Now.... now I'm not so sure. I still want the family and the house and everything else. But some of its has changed, and some has lessened.

I used to want a mansion, a really nice, big house. A statement. Now I feel ok with a nice condo or townhouse. A place like my coworker has on coal harbor. Ironically, it'll prolly cost as much if not more for that now, than my ideas of nice houses 8 years ago.

The car is still there, but less fast and flashy, more sensible....and flashy. Gotta be pimp, yo. :p

I still want a wife and kids. Its a big part of what I want for my future. But I've learned to let go of it a bit. Learned to want it less, and learned to not need it so much. Somewhere between letting go of a dream, and realizing that there are more than one dream to hold onto.
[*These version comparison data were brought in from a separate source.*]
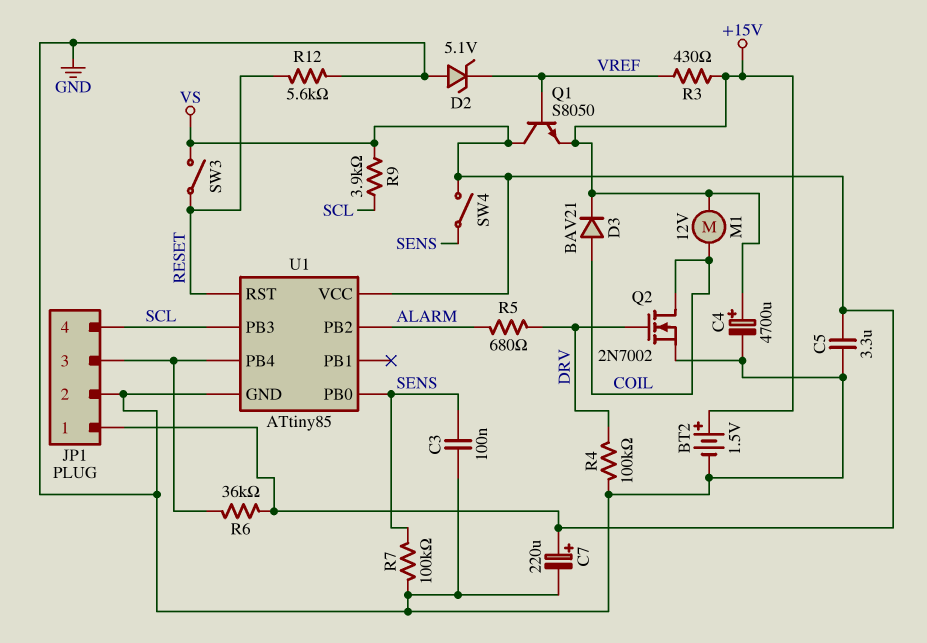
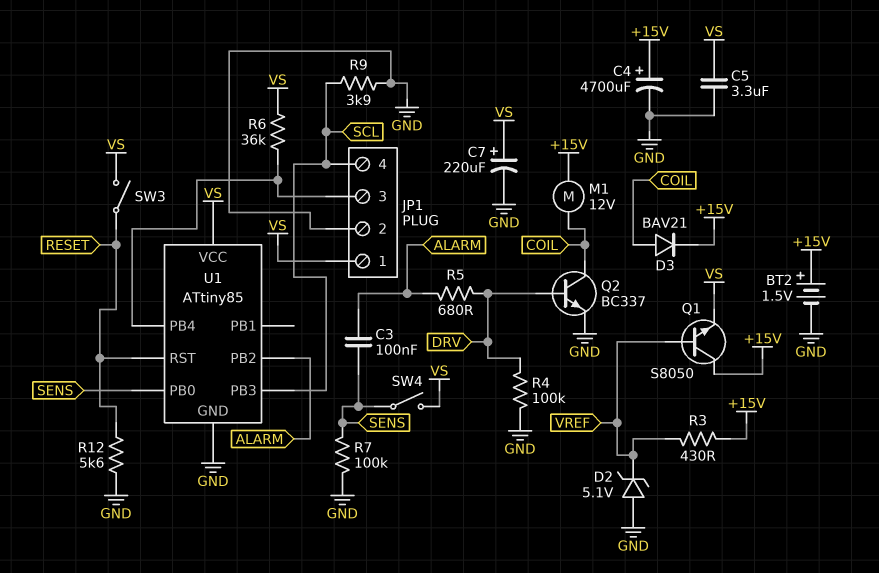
C3: 100nF (GND, SENS) -> 100nF (ALARM, SENS)
Q1: NPN S8050 (B VREF, C VS, E +15V) -> NPN S8050 (B VREF, C +15V, E VS)
Q2: NMOS 2N7002 (G DRV, D COIL, S GND) -> NPN BC337 (B DRV, C COIL, E GND)
R9: 3.9k (SCL, VS) -> 3.9k (GND, SCL)

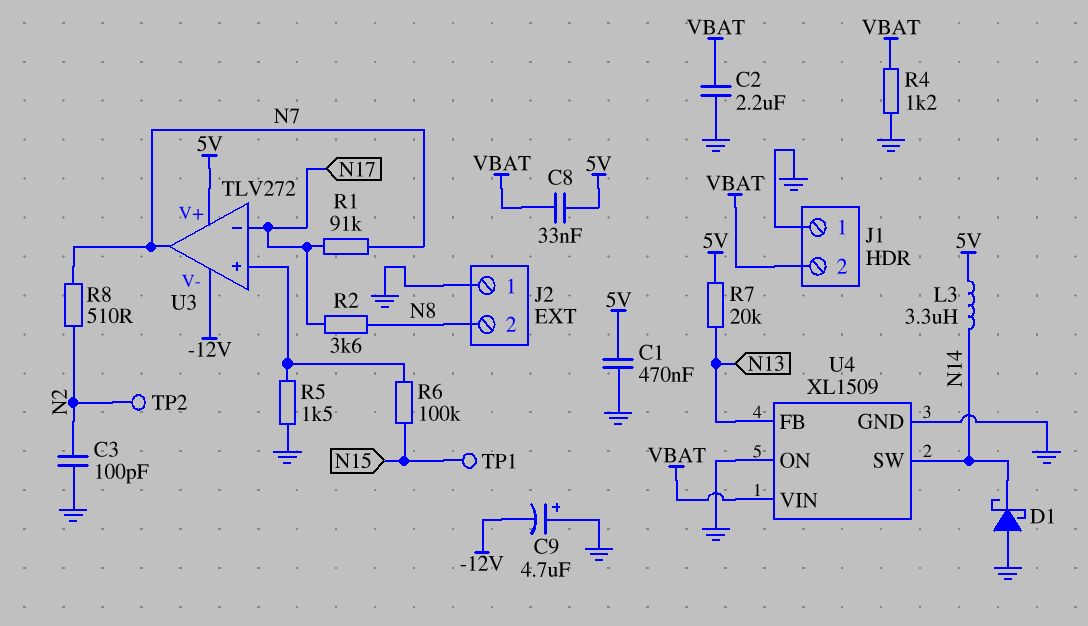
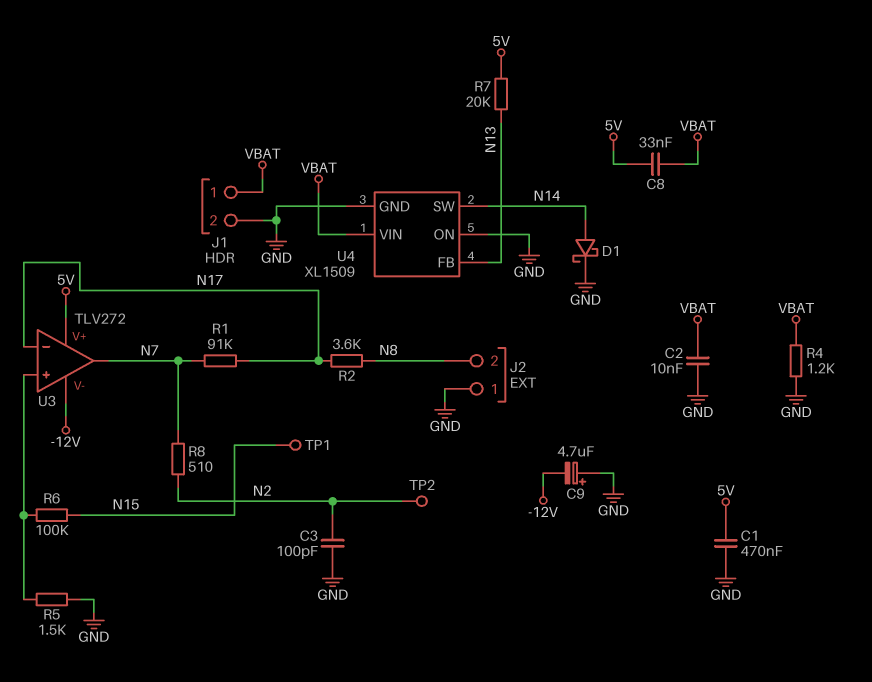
C2: 2.2uF (GND, VBAT) -> 10nF (GND, VBAT)
D1: schottky (A GND, K N14) -> schottky (A N14, K GND)
J1 pin 1: GND -> VBAT
J1 pin 2: VBAT -> GND
L3: 3.3uH (5V, N14) -> none

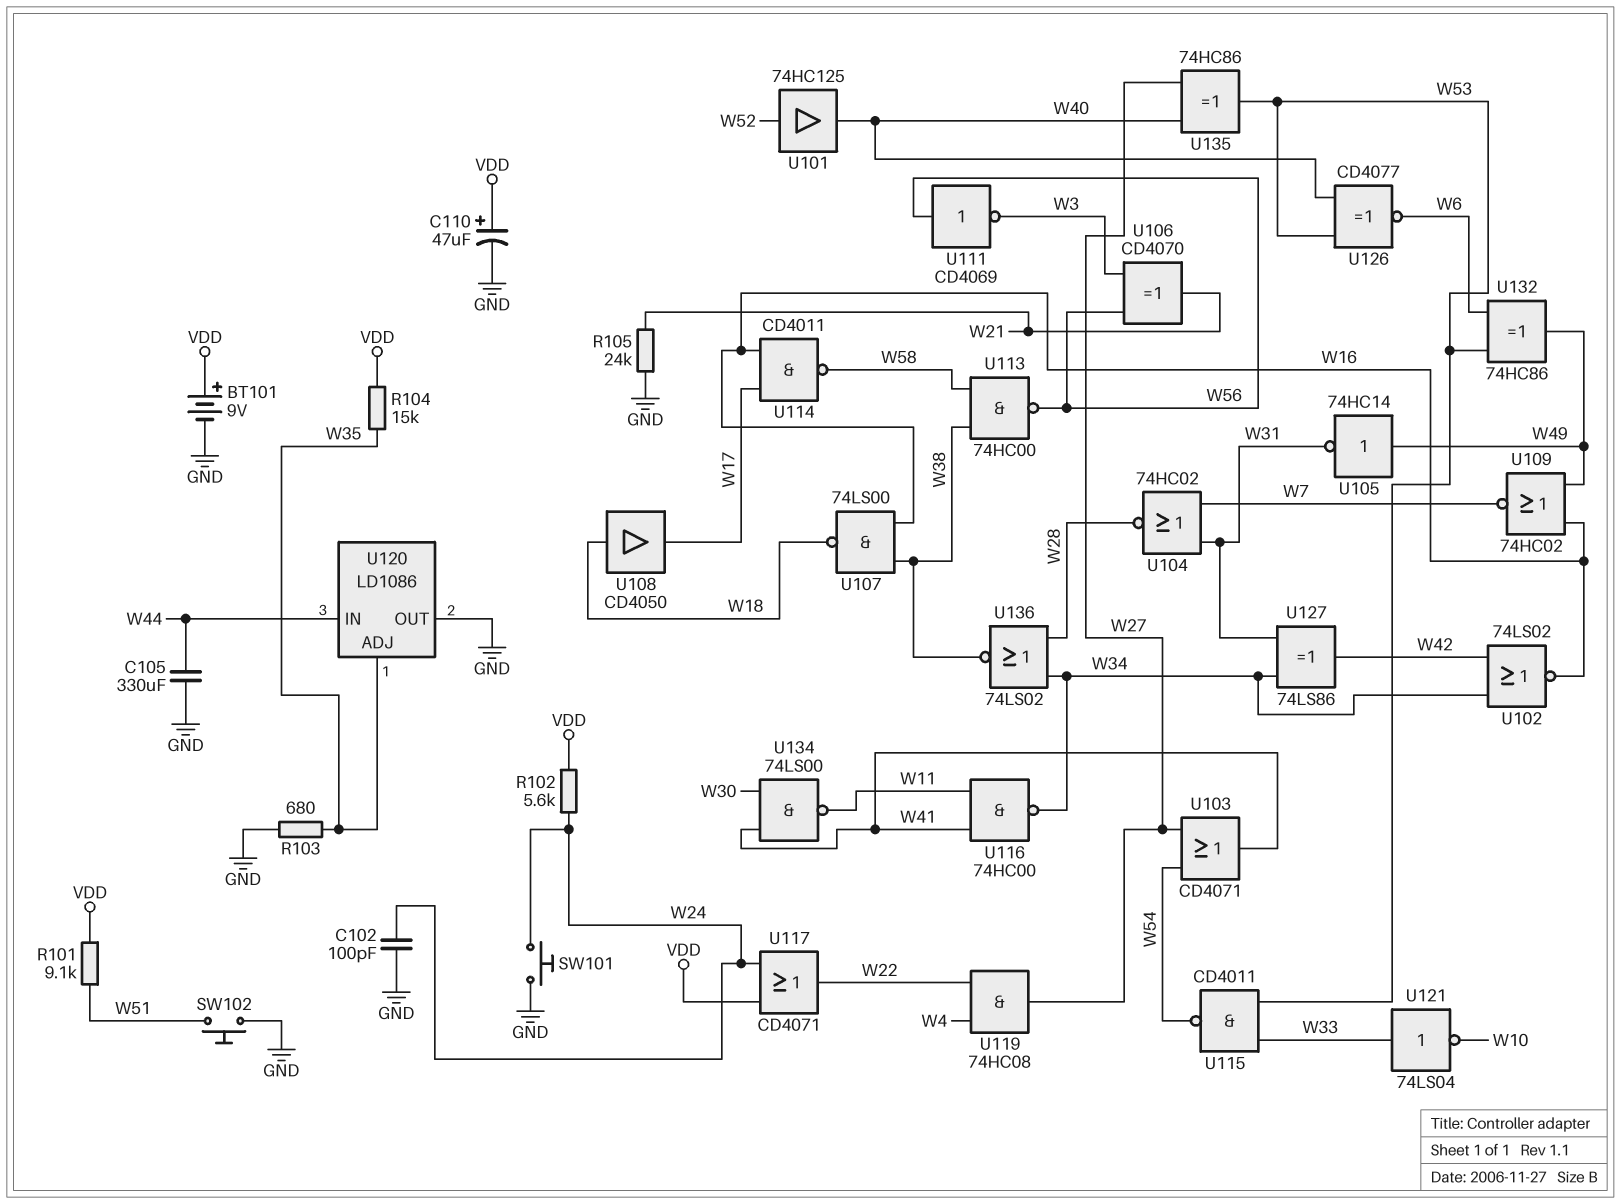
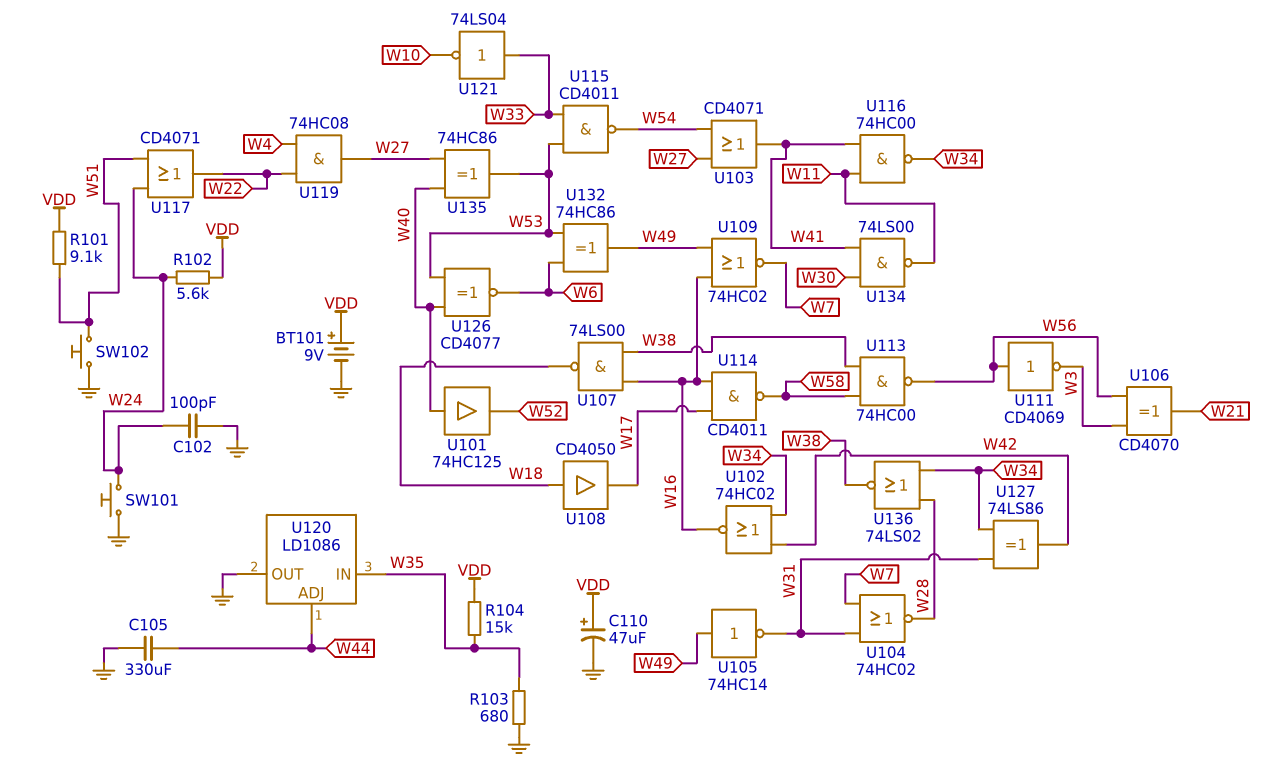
R105: 24k (GND, W21) -> none
U101: buffer 74HC125 (in W52, out W40) -> buffer 74HC125 (in W40, out W52)
U102: NOR 74LS02 (in W34, in W42, out W16) -> NOR 74HC02 (in W34, in W42, out W16)
U117: OR CD4071 (in VDD, in W24, out W22) -> OR CD4071 (in W24, in W51, out W22)
U120 pin ADJ: W35 -> W44
U120 pin IN: W44 -> W35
And the job... It used to be high-level exec with 6 figures. Now, well it would be nice to have the 6 figures, but given that my horizons have dropped somewhat on the other "requirements", so too has my job/income dreams. I used to argue with Derrick that 60K a year is nowhere near enough. Now, it could be.

As for feeling grown up on a day to day basis, sometimes. On some days I can see everything I have, all the power over my destiny, and all the responsibility and freedoms I have, and I feel like an adult. Other days, I feel like a kid wearing grown-up clothes and doing grown-up things. Some days I try to become that kid again, and some days I just feel old.

I think adulthood is what you want it to be. Look around you. I can point to people of all ages at all stages of life, love, work, play, sickness, health, responsibility and freedom. I knew a girl in elementary school who was doing university classes. My Dad's best friend is newly divorced, rowdy, and smokes pot. Adulthood is a label. You are who you are, when you are. If you want to chase after a dream, then go for it, but remember to be happy in your reality too.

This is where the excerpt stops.